Pharmacodynamic Interactions Indian Medical PG Question 9: A patient on lithium therapy developed hypertension and was started on a thiazide diuretic. After a few days, he developed coarse tremors and other symptoms suggestive of lithium toxicity. What is the probable mechanism of interaction between thiazide diuretics and lithium?
- A. Thiazide increases the tubular reabsorption of lithium (Correct Answer)
- B. Thiazide inhibits the metabolism of lithium
- C. Thiazides act as an add-on drug to lithium
- D. None of the above
Pharmacodynamic Interactions Explanation: ***Thiazide increases the tubular reabsorption of lithium***
- Thiazide diuretics cause a decrease in sodium reabsorption in the distal convoluted tubule, leading to increased sodium excretion in urine.
- The kidneys, in an attempt to conserve sodium, increase reabsorption in the proximal tubule. Because **lithium** is reabsorbed similarly to sodium in the proximal tubule, this increased reabsorption also affects lithium, leading to a rise in its plasma concentration and toxicity.
*Thiazide inhibits the metabolism of lithium*
- Lithium is primarily excreted by the kidneys and is not significantly metabolized in the body.
- Thiazide diuretics do not affect enzyme systems responsible for drug metabolism.

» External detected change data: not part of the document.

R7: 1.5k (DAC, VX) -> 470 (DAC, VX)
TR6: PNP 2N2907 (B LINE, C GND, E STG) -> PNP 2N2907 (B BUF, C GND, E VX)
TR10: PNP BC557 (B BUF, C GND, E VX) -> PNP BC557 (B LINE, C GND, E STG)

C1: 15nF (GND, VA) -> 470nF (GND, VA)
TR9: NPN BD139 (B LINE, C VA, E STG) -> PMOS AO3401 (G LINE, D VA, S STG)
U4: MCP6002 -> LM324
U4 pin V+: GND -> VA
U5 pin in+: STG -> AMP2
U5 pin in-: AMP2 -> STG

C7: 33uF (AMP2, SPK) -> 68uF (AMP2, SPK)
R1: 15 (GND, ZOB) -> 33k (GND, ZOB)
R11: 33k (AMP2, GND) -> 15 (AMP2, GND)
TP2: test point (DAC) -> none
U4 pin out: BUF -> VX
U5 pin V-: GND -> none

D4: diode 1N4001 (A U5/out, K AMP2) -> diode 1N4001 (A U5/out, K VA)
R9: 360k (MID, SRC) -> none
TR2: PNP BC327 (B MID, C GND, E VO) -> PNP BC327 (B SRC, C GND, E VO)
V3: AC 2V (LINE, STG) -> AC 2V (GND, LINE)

*Thiazides act as an add on the drug to lithium*
- This statement is vague and does not explain a mechanism of interaction leading to toxicity.
- While both drugs might be prescribed concurrently for different conditions, "add on" does not describe a pharmacological interaction causing altered drug levels.
*None of the above*
- This option is incorrect because a clear and well-understood mechanism for the interaction between thiazide diuretics and lithium exists.
Pharmacodynamic Interactions Indian Medical PG Question 10: Which antibiotic potentiates the effect of neuromuscular blockers?
- A. Erythromycin
- B. Aminoglycoside (Correct Answer)
- C. Nitrofurantoin
- D. Co-trimoxazole
Pharmacodynamic Interactions Explanation: ***Aminoglycoside***
- **Aminoglycosides** inhibit presynaptic release of **acetylcholine** and suppress postsynaptic sensitivity to acetylcholine, thereby enhancing the effects of **neuromuscular blockers (NMBs)**.
- This potentiation can lead to prolonged **neuromuscular blockade** and **respiratory depression**, especially in patients with impaired renal function or pre-existing neuromuscular disease.
*Erythromycin*
- **Erythromycin**, a **macrolide antibiotic**, is primarily known for inhibiting the **cytochrome P450 3A4 (CYP3A4)** enzyme, which can alter the metabolism of many drugs.
- It does not directly impact **acetylcholine** release or receptor sensitivity to the extent that it significantly potentiates **neuromuscular blockers**.
*Nitrofurantoin*
- **Nitrofurantoin** is an **antibiotic** used predominantly for **urinary tract infections** and acts by damaging bacterial DNA and ribosomal proteins.
- There is no known significant interaction or potentiation effect of **nitrofurantoin** on **neuromuscular blockers**.
*Co-trimoxazole*
- **Co-trimoxazole (trimethoprim-sulfamethoxazole)** is a combination **antibiotic** that interferes with bacterial **folic acid synthesis**.
- It does not interfere with **neuromuscular transmission** or potentiate **neuromuscular blockers**, unlike aminoglycosides.